Cardholder has 60-120 days post-transaction to dispute
You have 30-45 days to respond to merchant evidence
Arbitration: If unresolved, network decides (costs $500+ per case)

Chargeback Abuse

Monitor for friendly fraud: Cardholders claiming "didn't receive" when they did.

7. Regulatory Compliance

Card issuing is heavily regulated. Key requirements:

US (Reg E - Debit, Reg Z - Credit)

Error resolution: Investigate disputes within 45 days
Billing statement rules: Must send monthly if activity
Liability limits: $50 max cardholder liability if reported promptly

AML (Anti-Money Laundering)

Suspicious Activity Reports (SARs): File within 30 days of detecting suspicious patterns
Transaction monitoring: Detect structuring, layering, integration
Record keeping: 5-year retention of KYC docs and transactions

PCI DSS

Cardholder data: Encrypted in transit and at rest
Access controls: Who can view full PAN?
Quarterly scans: External vulnerability assessments
Annual audits: Self-assessment or 3rd-party audit

GDPR / CCPA

Data rights: Cardholders can request data export or deletion
Breach notification: 72 hours to notify regulators if PII leaked

8. Operations

The unsexy stuff that keeps cards working:

Card production: Embossing, mailing, tracking delivery
PIN management: Secure PIN mailers or in-app PIN set
Customer support: Lost/stolen reporting, transaction disputes, balance inquiries
Fraud alerts: SMS/email notifications for suspicious activity
Card controls: Spending limits, merchant blocks, geographic restrictions

Build vs Buy

Build In-House

Pros: Full control, no processor margin, custom features Cons: 18-24 months to launch, $5M+ investment, regulatory burden

Use Card Issuing Platform (Marqeta, Stripe, Lithic, Adyen)
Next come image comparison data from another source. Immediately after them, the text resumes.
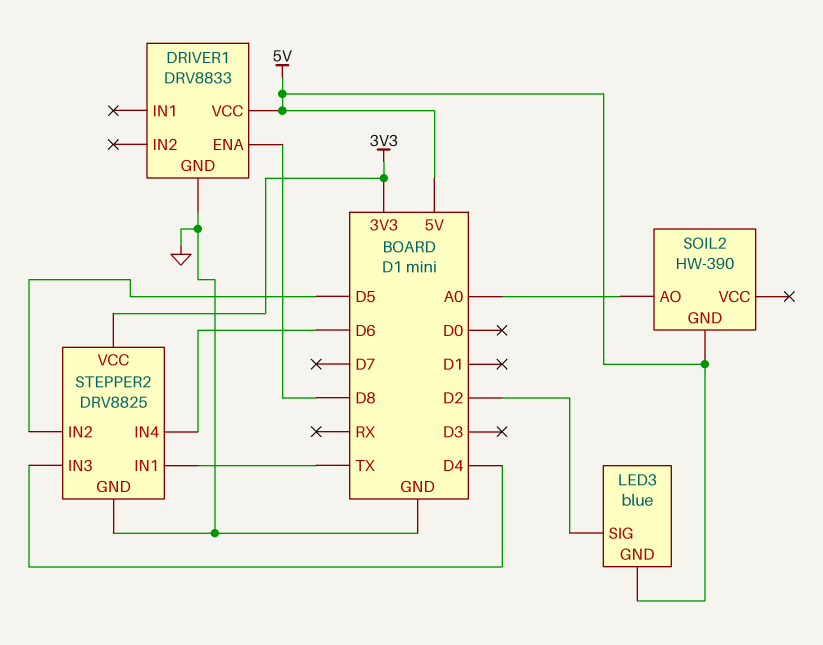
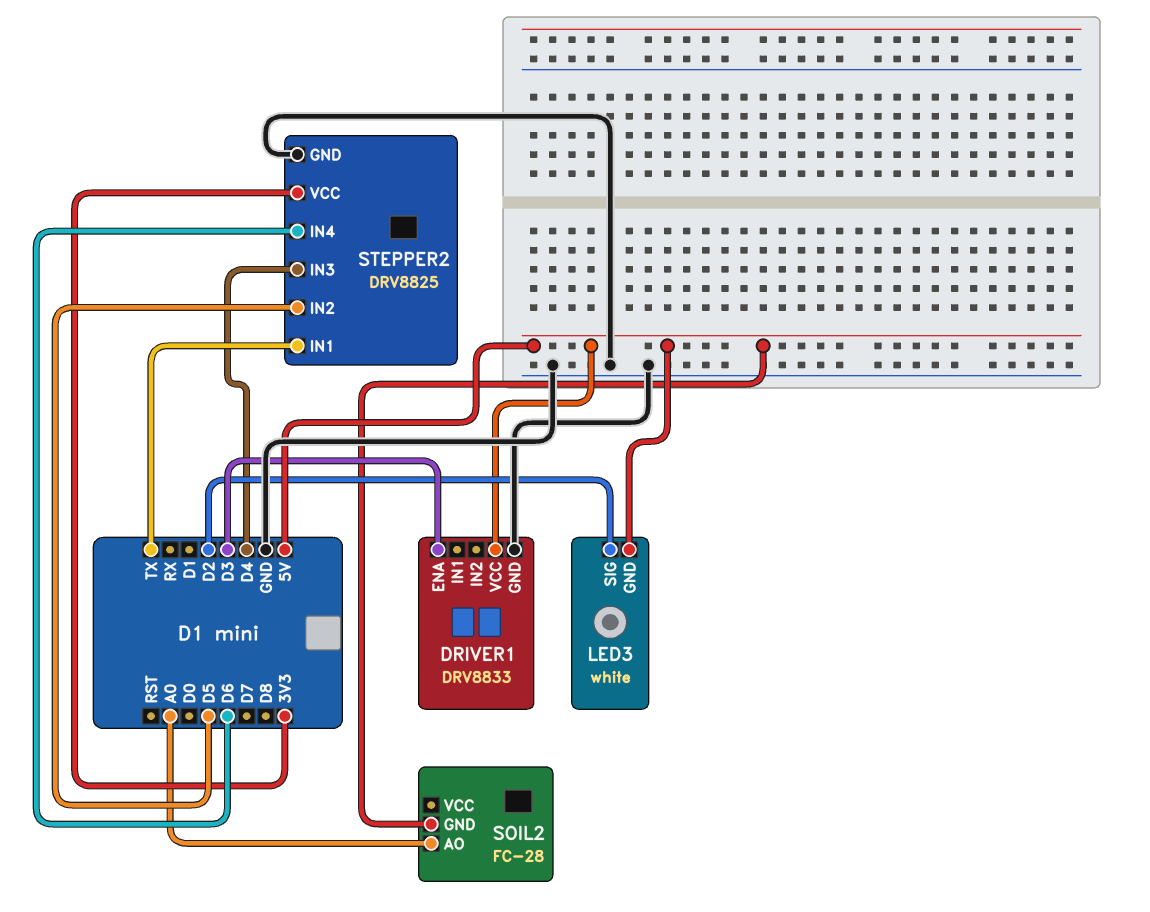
DRIVER1 pin ENA: D8 -> D3
LED3: blue -> white
SOIL2: HW-390 -> FC-28

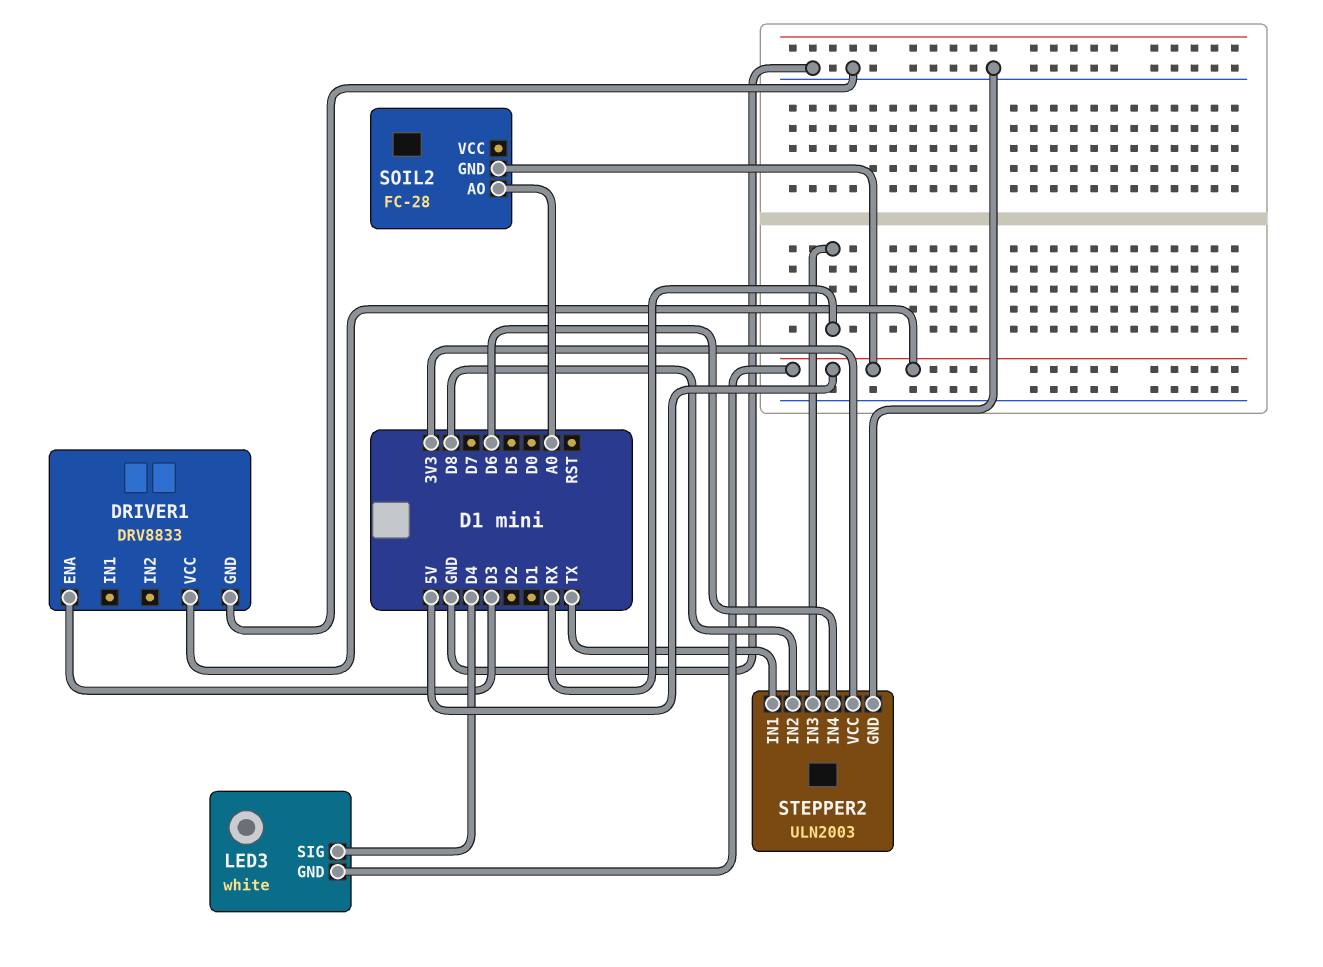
LED3 pin SIG: D2 -> D4
STEPPER2: DRV8825 -> ULN2003
STEPPER2 pin IN2: D5 -> D8
STEPPER2 pin IN3: D4 -> RX

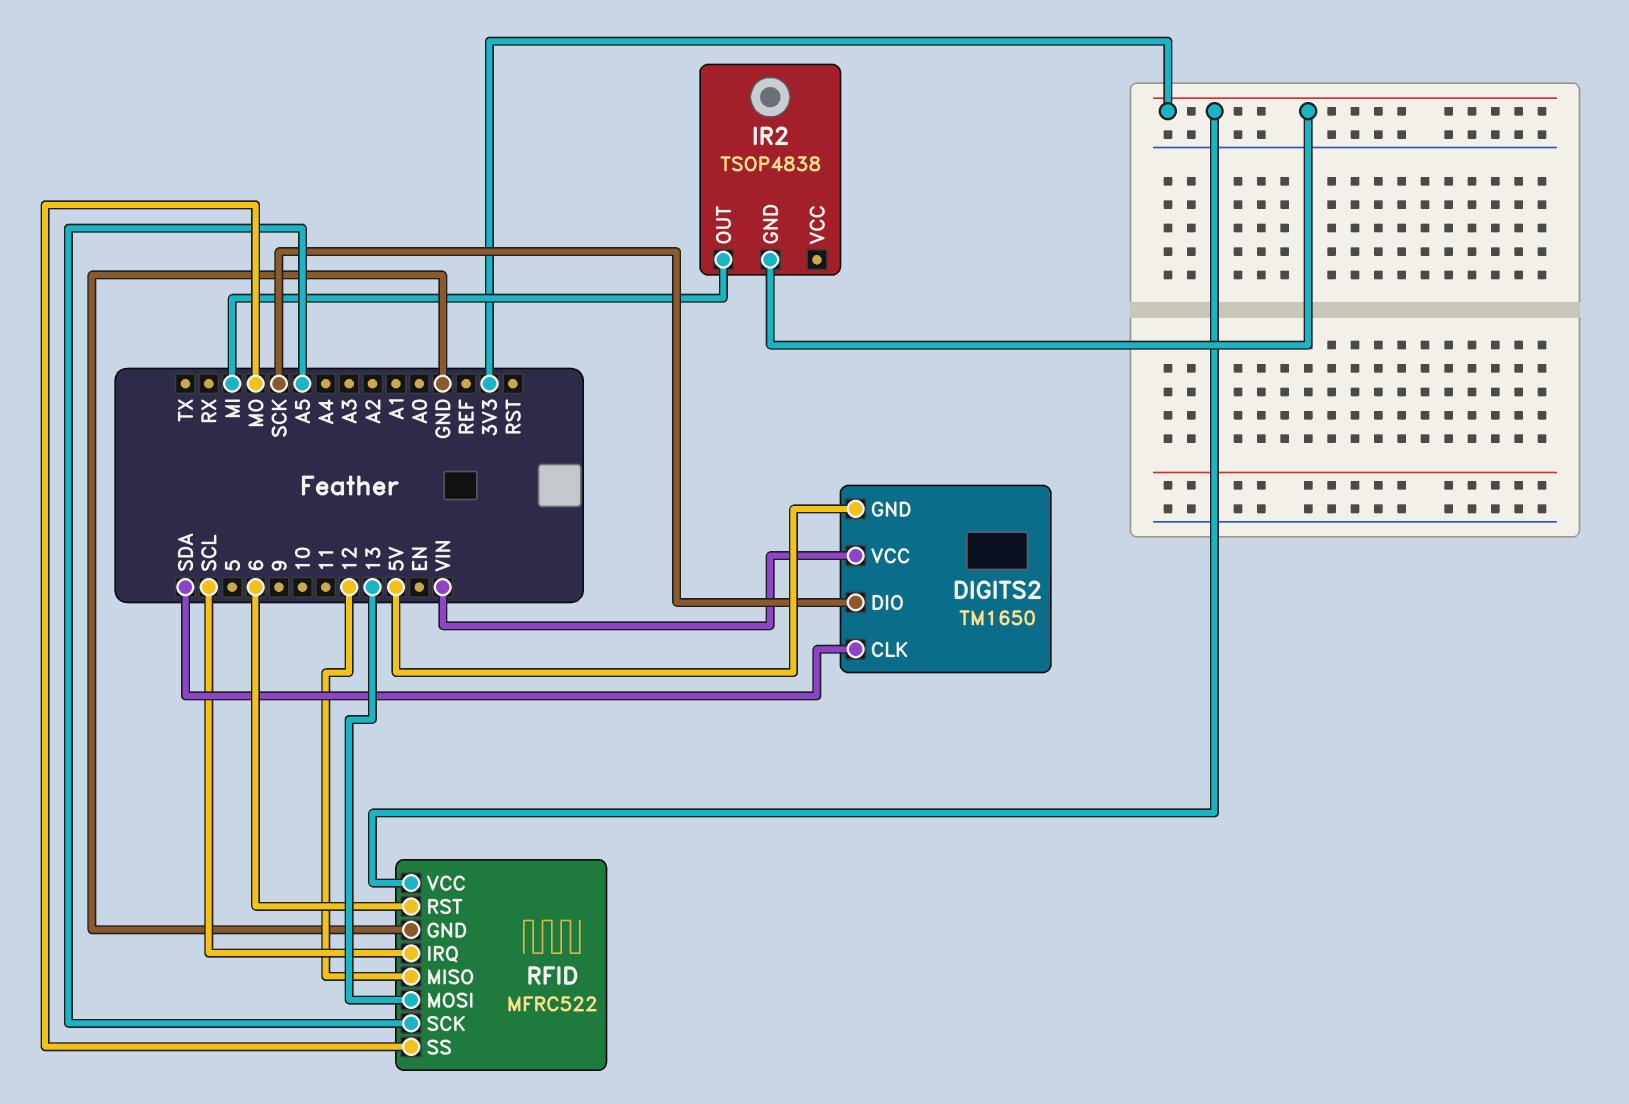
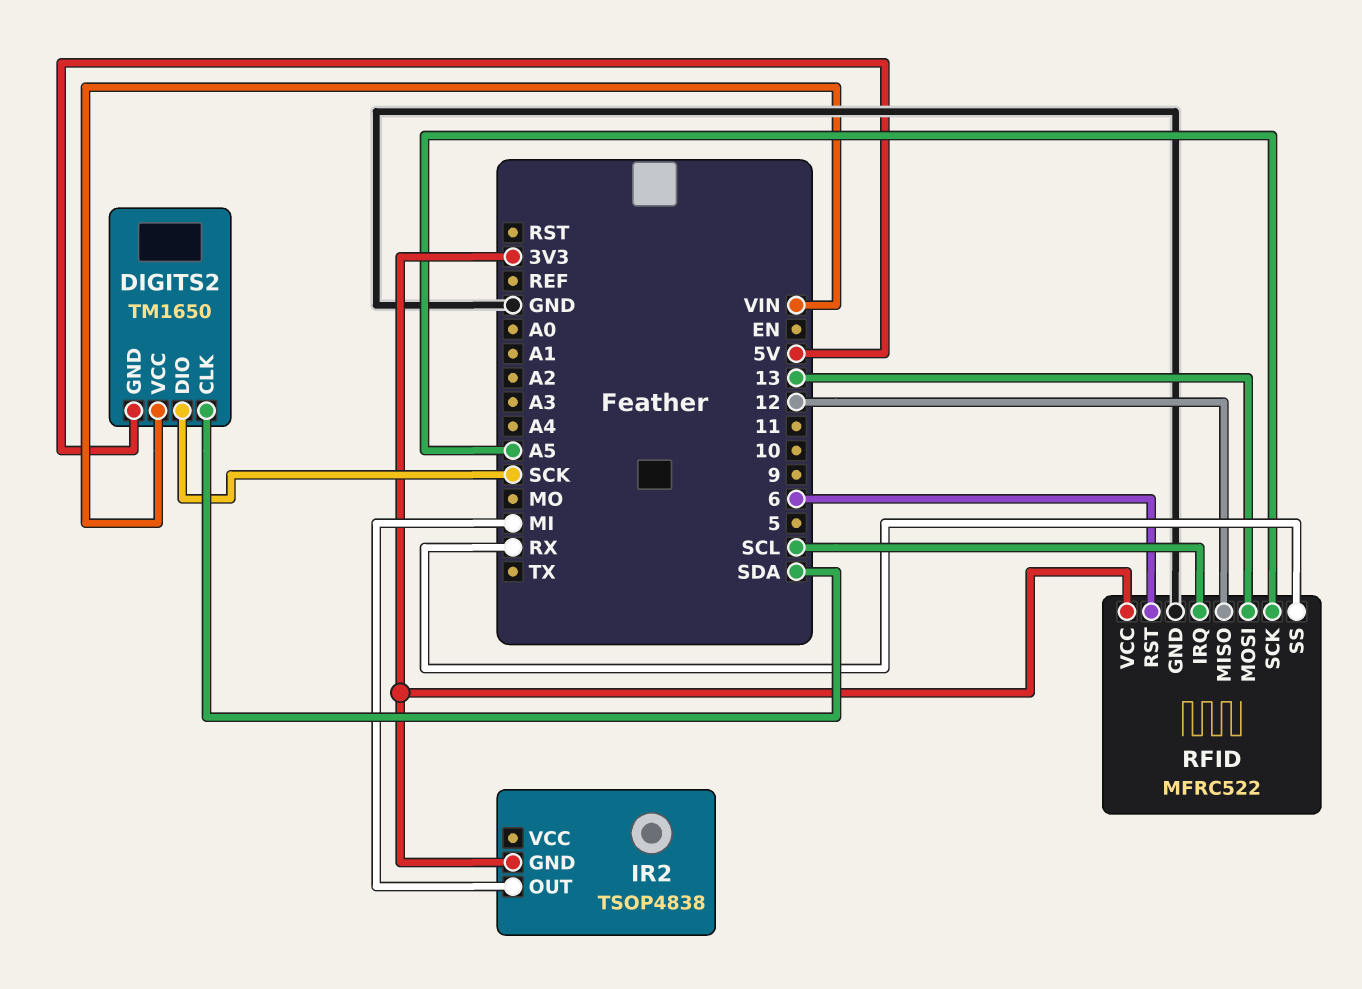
RFID pin SS: MO -> RX

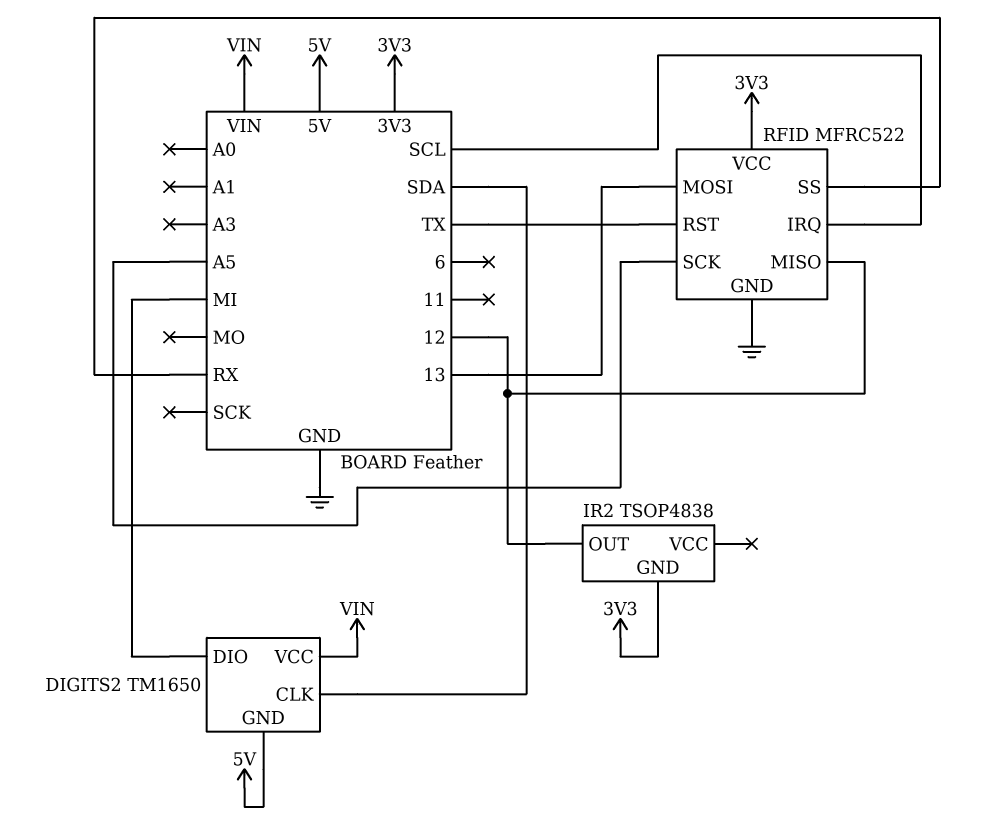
DIGITS2 pin DIO: SCK -> MI
IR2 pin OUT: MI -> 12
RFID pin RST: 6 -> TX

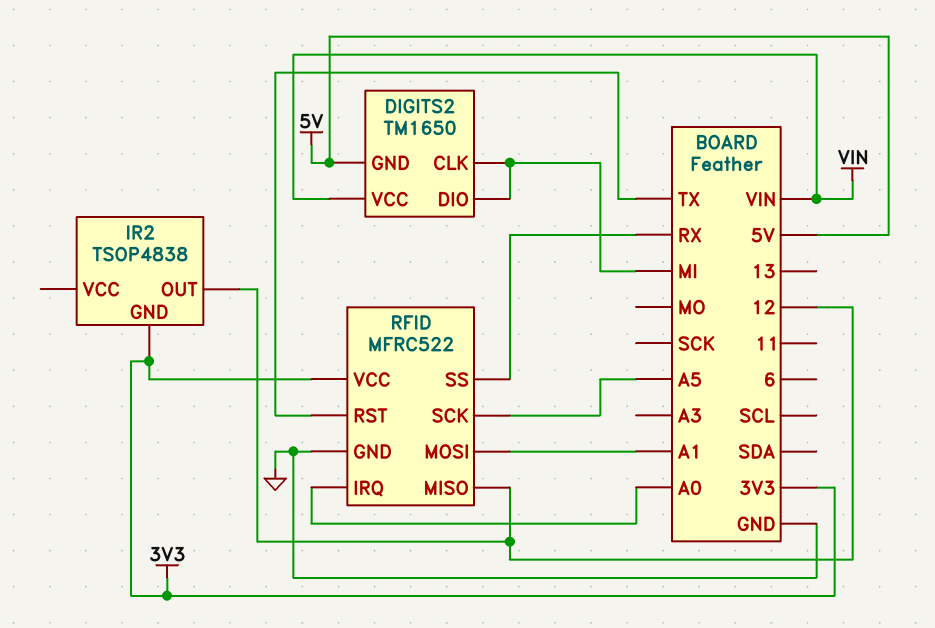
DIGITS2 pin CLK: SDA -> MI
RFID pin IRQ: SCL -> A0
RFID pin MOSI: 13 -> A1

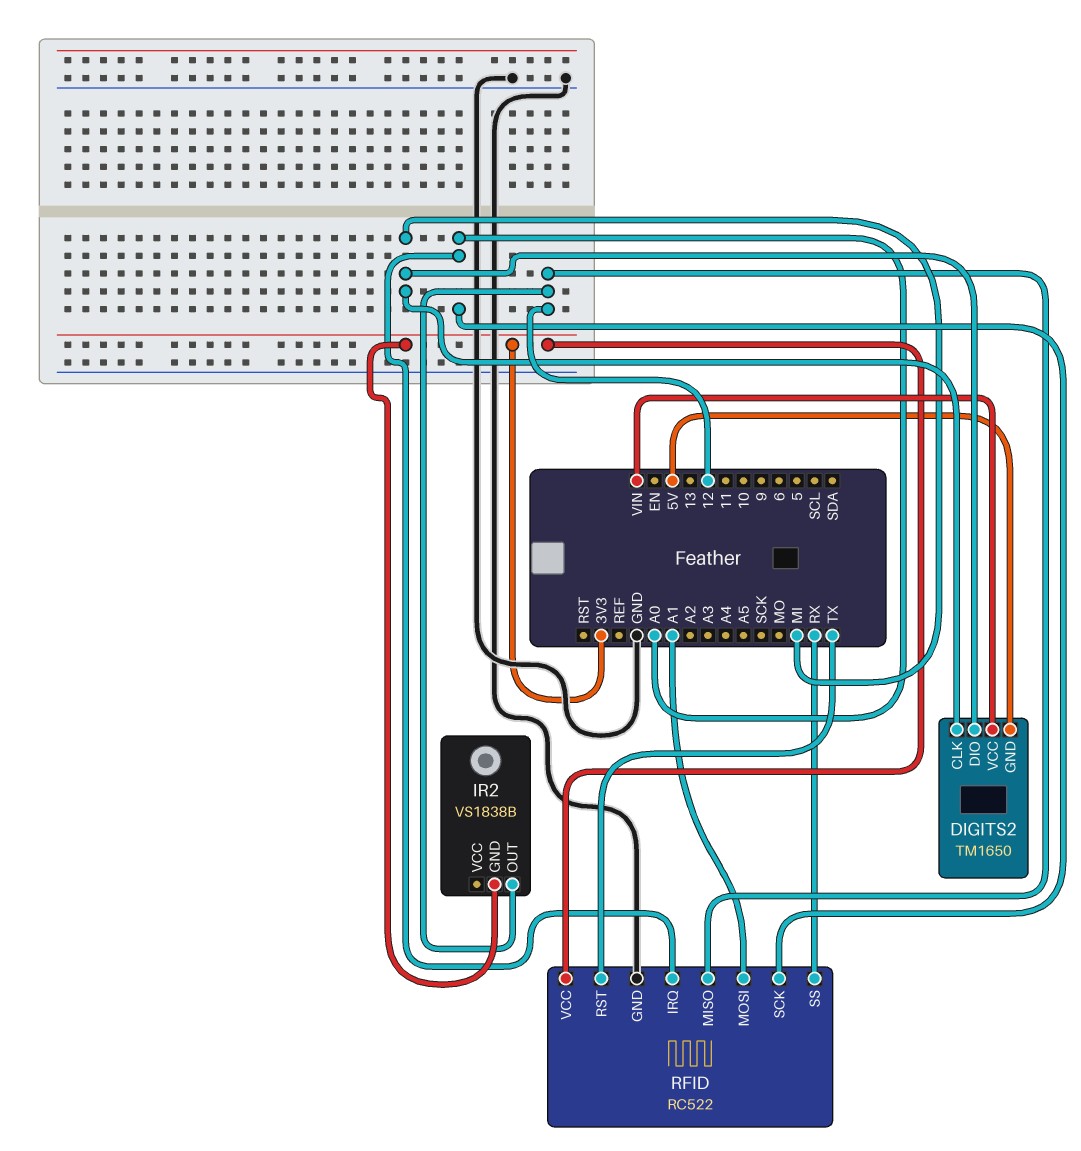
IR2: TSOP4838 -> VS1838B
RFID: MFRC522 -> RC522
RFID pin SCK: A5 -> A0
Pros: Launch in weeks, turnkey compliance, managed infrastructure Cons: ~1% platform fee, less customization, vendor lock-in

Middle ground: Use platform for v1, migrate critical components in-house as you scale.

Economics

Revenue:

Interchange: 0.3%-2% of transaction volume (higher for credit, lower for debit)
Annual fees: $50-$500/card (premium cards)
FX markup: 1%-3% on cross-border transactions

Costs:

BIN sponsor: 0.2%-0.5% of volume
Processor: 0.5%-1% of volume
Network fees: 0.15%-0.25% of volume
KYC: $1-$5 per verification
Card production: $2-$10 per card
Fraud losses: 0.1%-0.5% of volume (if controls are good)

Margins: Thin. You need scale (millions in volume) to be profitable.

Key Takeaways

BIN sponsorship is the entry ticket—partner with a bank unless you are one
KYC and compliance are non-negotiable, build robust programs from day one
Authorization must be fast (<2s) and smart (fraud prevention)
Disputes are operationally heavy, budget for support team
Build vs buy depends on timeline, budget, and control needs

Card issuing is complex but tractable. Most successful fintechs start with a platform (Stripe, Marqeta) and selectively bring components in-house as they scale.